4.2 containers calculation:
Min _container_size = 2048 MB
Containers = min (2 * CORES, 1.8 * DISKS, (Total available RAM)/MIN_CONTAINER_SIZE)
# Of containers = min (2*12, 1.8*12, (78*1024)/2048)
# Of containers = min (24, 21.6, 39)
# Of containers = 22
Container memory computing:
RAM-per-container = max (MIN_CONTAINER_SIZE, (Total Available RAM)/containers ))
RAM-per-container = max (2048, (78*1024)/22 ))
RAM-per-container = 3630 MB
4.3 Yarn and Mapreduce parameter configuration:
Yarn. nodemanager. resource. memory-mb = containers * RAM-per-container
Yarn. schediner. minimum-allocation-mb = RAM-per-container
Yarn. scheduler. maximum-allocation-mb = containers * RAM-per-container
Mapreduce. map. memory. mb = RAM-per-container
Mapreduce. reduce. memory. mb = 2 * RAM-per-container
Mapreduce. map. java. opts = 0.8 * RAM-per-container
Mapreduce. reduce. java. opts = 0.8*2 * RAM-per-container
Yarn. nodemanager. resource. memory-mb = 22*3630 MB
Yarn. scheduler. minimum-allocation-mb = 3630 MB
Yarn. scheduler. maximum-allocation-mb = 22*3630 MB
Mapreduce. map. memory. mb = 3630 MB
Mapreduce. reduce. memory. mb = 22*3630 MB
Mapreduce. map. java. opts = 0.8*3630 MB
Mapreduce. reduce. java. opts = 0.8*2*3630 MB
Appendix: normalization factor Introduction
To facilitate resource management and scheduling, Hadoop YARN has a built-in resource normalization algorithm, which specifies the minimum available resource, maximum available resource, and resource normalization factor, if the amount of resources requested by the application is less than the minimum amount of resources that can be requested, YARN will change its size to the minimum amount that can be applied. That is to say, the application will not obtain resources less than the amount of resources that you have applied, but it is not necessarily equal. If the amount of resources requested by the application is greater than the maximum amount of available resources, an exception will be thrown and the application cannot be successful. The normalization factor is used to normalize the application resources, if the resource requested by the application is not an integer multiple of the factor, the value corresponding to the smallest integer multiple is changed to ceil (a/B) * B, a is the resource applied by the application, and B is the normalization factor.
For example, in the yarn-site.xml, the related parameters are as follows:
Yarn. scheduler. minimum-allocation-mb: minimum Memory size that can be applied. The default value is 1024.
Yarn. schedres. minimum-allocation-vcores: minimum number of available CPUs.

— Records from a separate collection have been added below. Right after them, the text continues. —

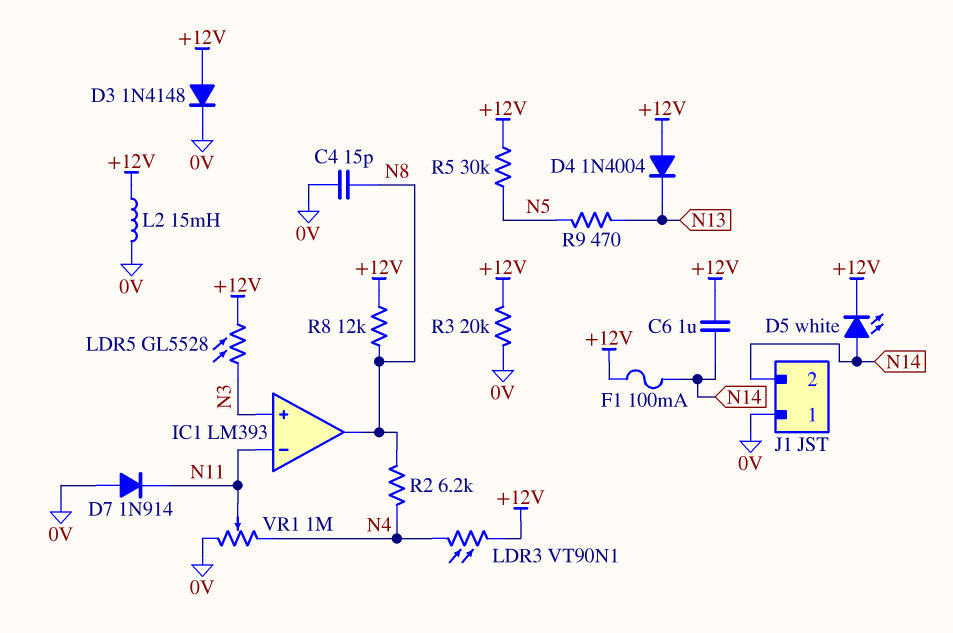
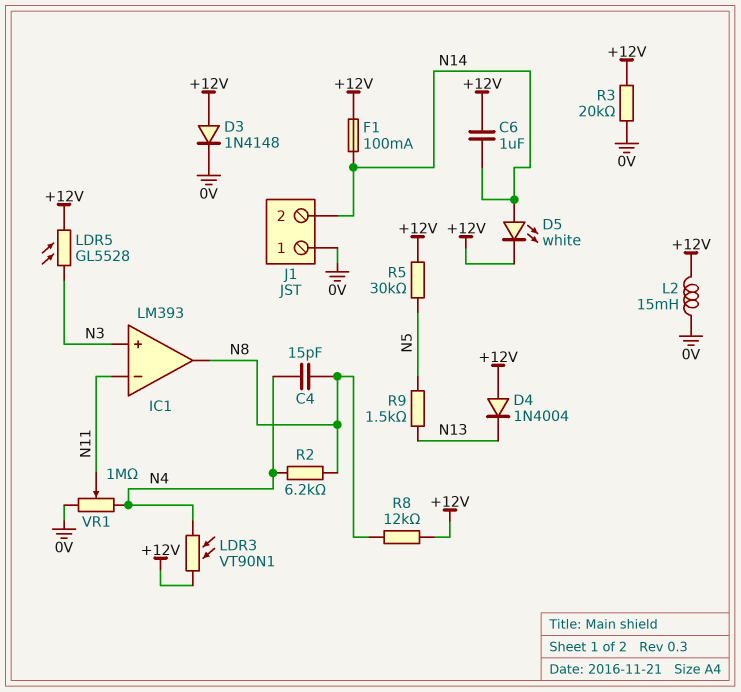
C4: 15pF (0V, N8) -> 15pF (N4, N8)
D7: diode 1N914 (A 0V, K N11) -> none
R9: 470 (N5, N13) -> 1.5k (N5, N13)

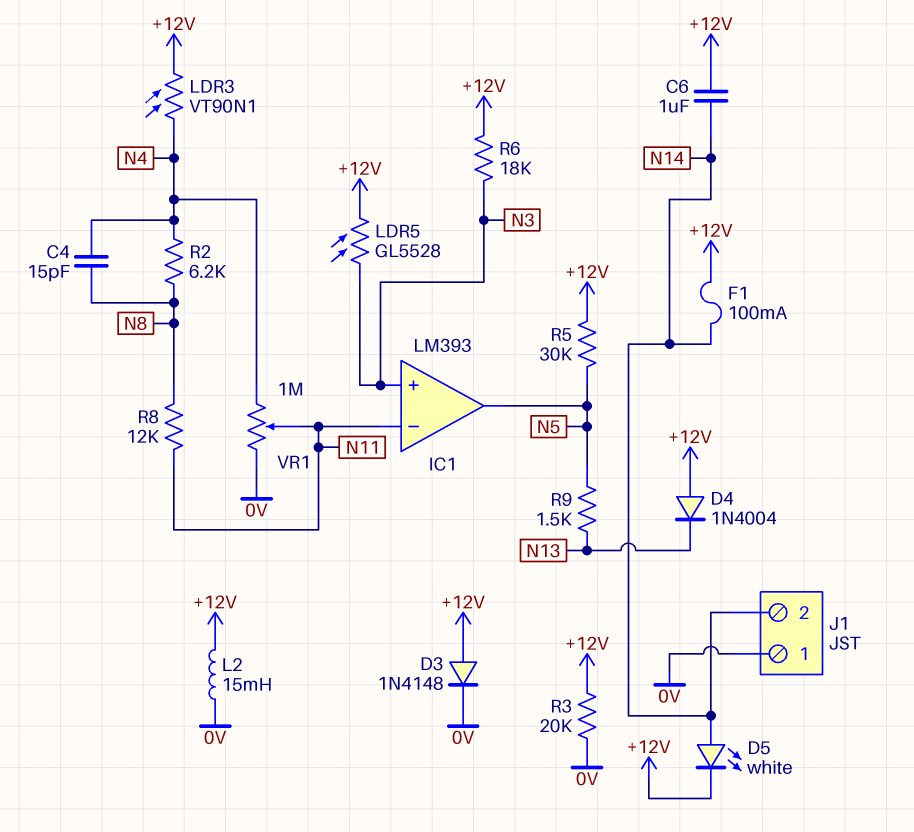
IC1 pin out: N8 -> N5
R6: none -> 18k (+12V, N3)
R8: 12k (+12V, N8) -> 12k (N8, N11)

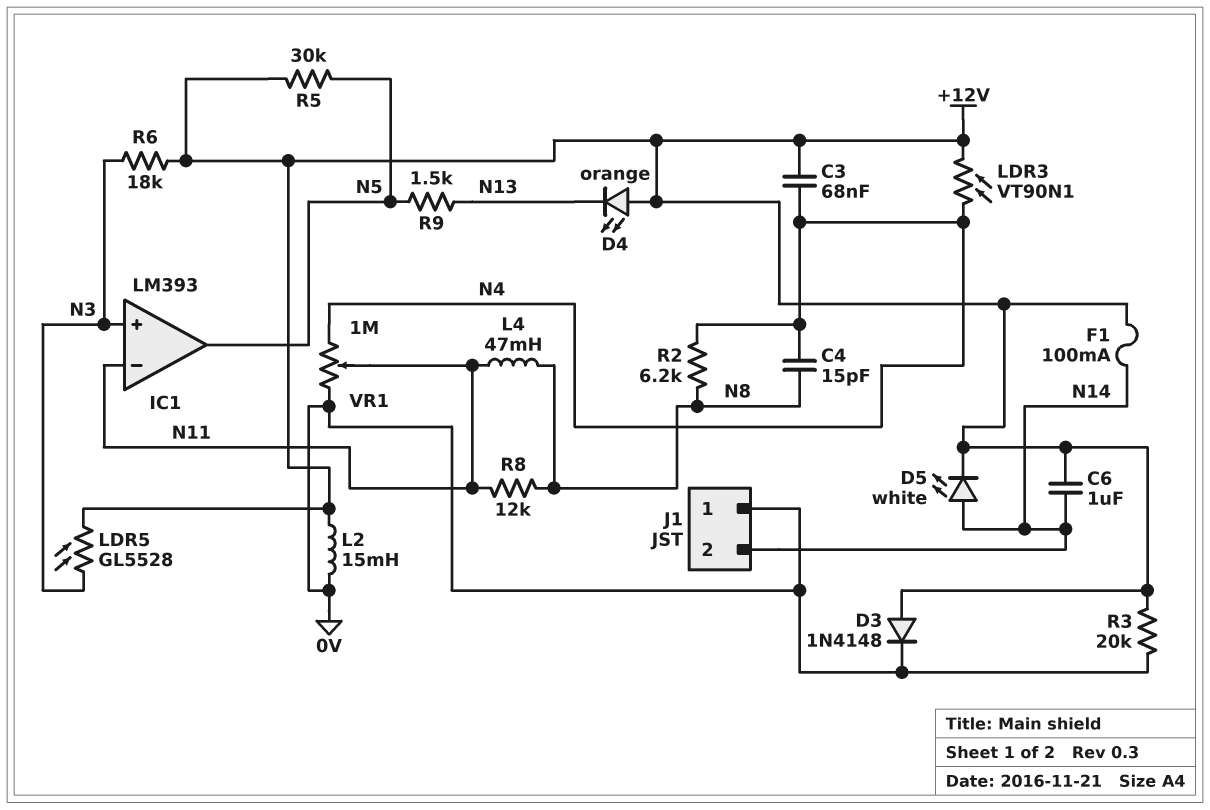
C3: none -> 68nF (+12V, N4)
D4: diode 1N4004 (A +12V, K N13) -> LED orange (A +12V, K N13)
L4: none -> 47mH (N8, N11)

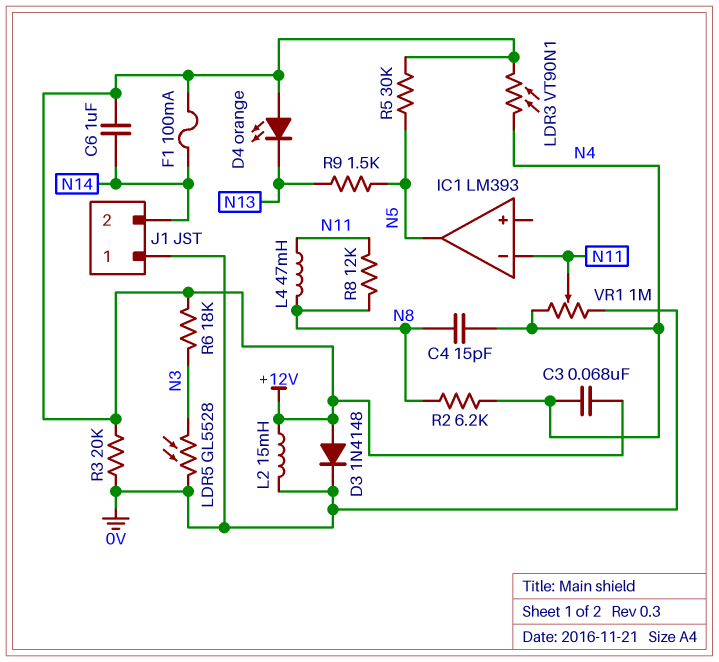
D5: LED white (A N14, K +12V) -> none
IC1 pin in+: N3 -> none
LDR5: GL5528 (+12V, N3) -> GL5528 (0V, N3)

The default value is 1.
Yarn. scheduler. maximum-allocation-mb: maximum applied memory. The default value is 8096.
Yarn. schedres. maximum-allocation-vcores: maximum number of available CPUs. The default value is 4.
For normalization factors, different schedulers are different as follows:
FIFO and Capacity schedity. The normalization factor is equal to the minimum amount of resources that can be requested and cannot be configured separately.

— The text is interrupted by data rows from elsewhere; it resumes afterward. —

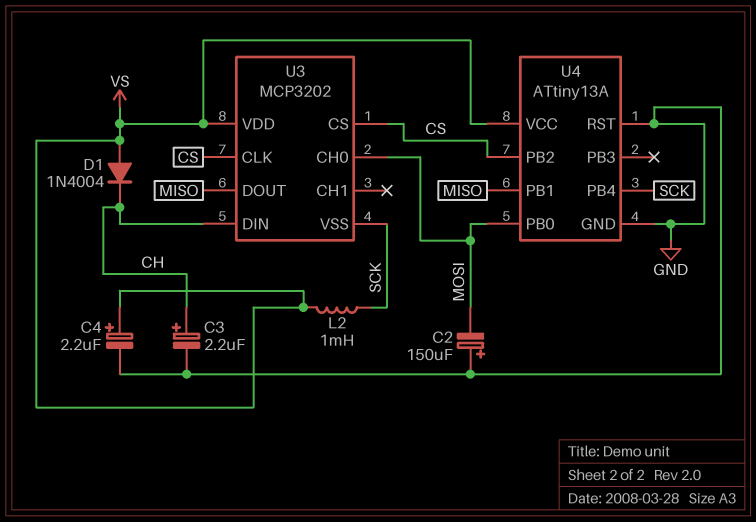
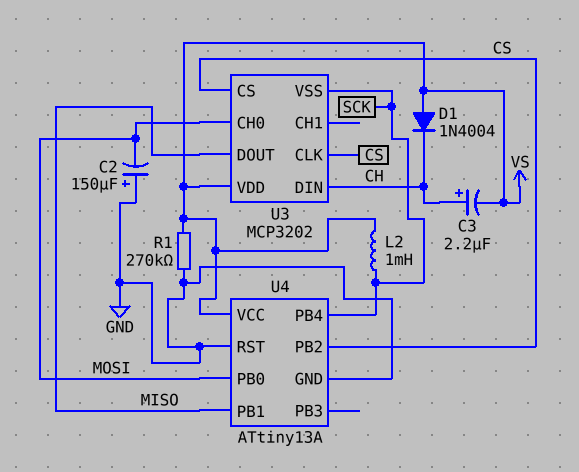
C3: 2.2uF (plus CH, minus GND) -> 2.2uF (plus CH, minus VS)
C4: 2.2uF (plus VS, minus GND) -> none
R1: none -> 270k (GND, VS)

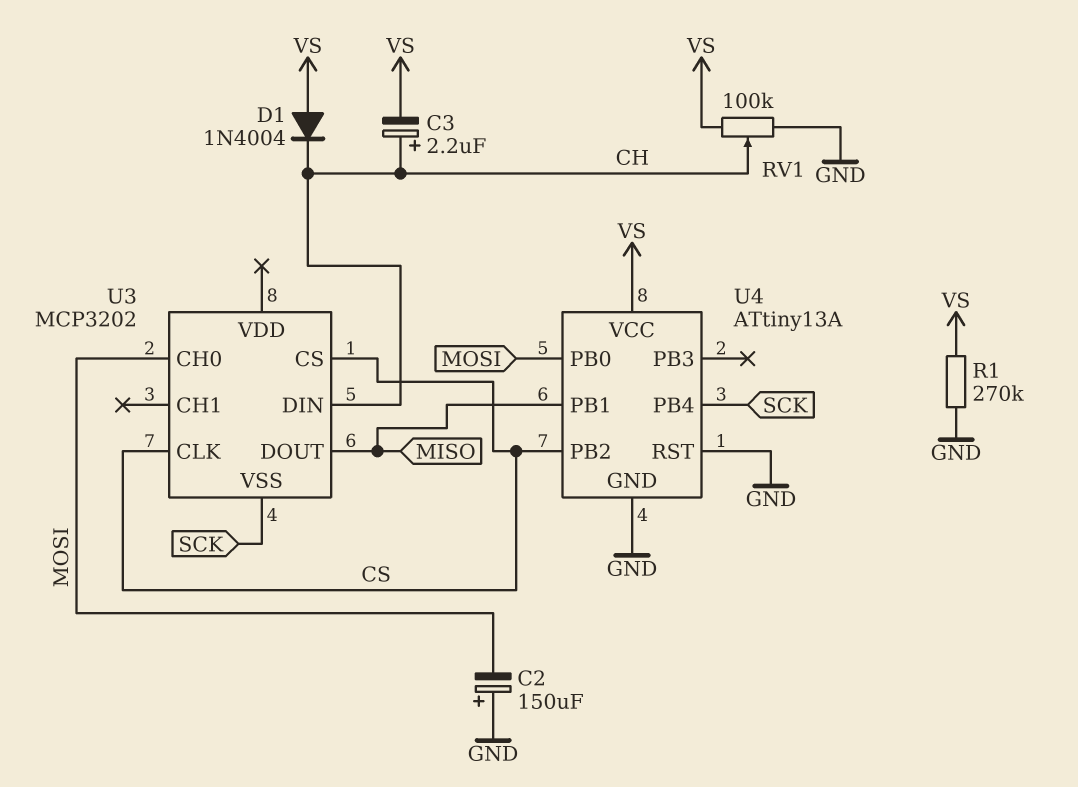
L2: 1mH (SCK, VS) -> none
RV1: none -> 100k (GND, VS, wiper CH)
U3 pin VDD: VS -> none

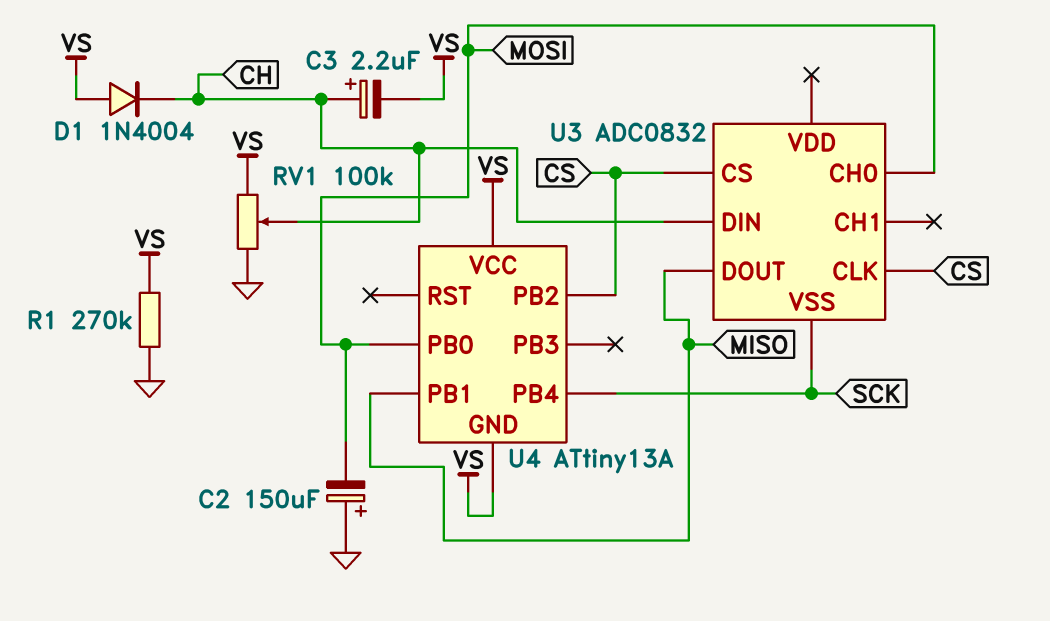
U3: MCP3202 -> ADC0832
U4 pin GND: GND -> VS
U4 pin RST: GND -> none

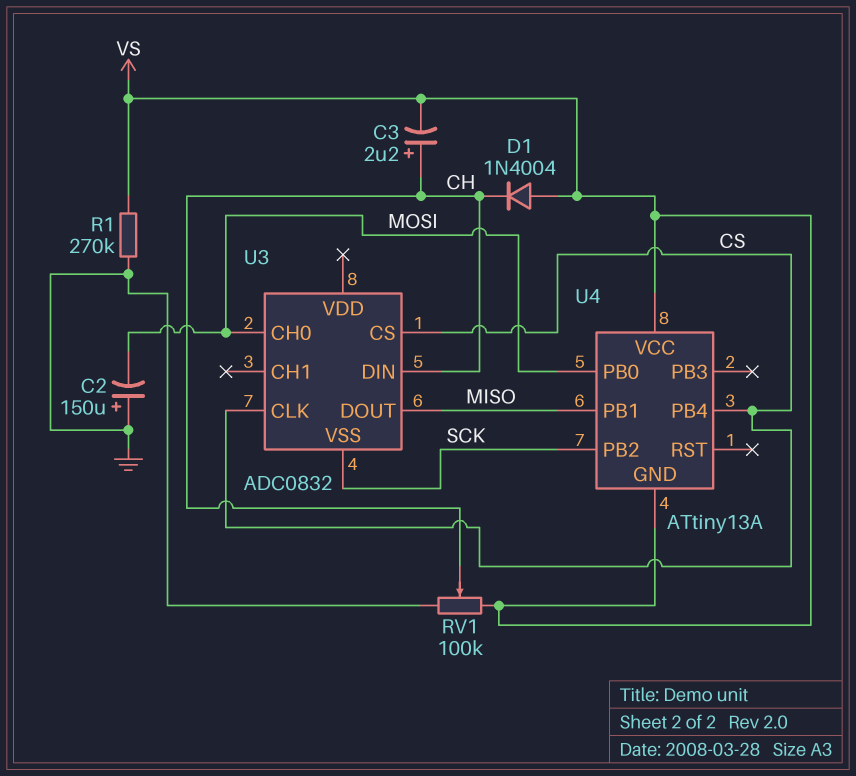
U4 pin PB2: CS -> SCK
U4 pin PB4: SCK -> CS

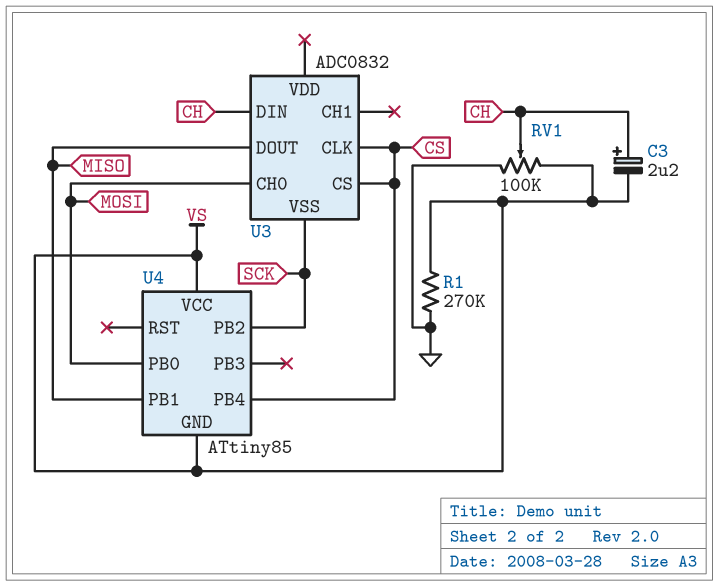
C2: 150uF (plus GND, minus MOSI) -> none
D1: diode 1N4004 (A VS, K CH) -> none
U4: ATtiny13A -> ATtiny85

Fair schedres: normalization factor is set by parameters yarn. schedment. increment-allocation-mb and yarn. schedres. increment-allocation-vcores. The default values are 1024 and 1.
According to the above introduction, the amount of resources requested by the application may be greater than the amount of resources requested by the resource. For example, the minimum amount of memory available for the YARN is 1024, And the normalization factor is 1024, if an application requests 1500 memory, it will get 2048 memory. If the normalization factor is 512, it will get 1536 memory.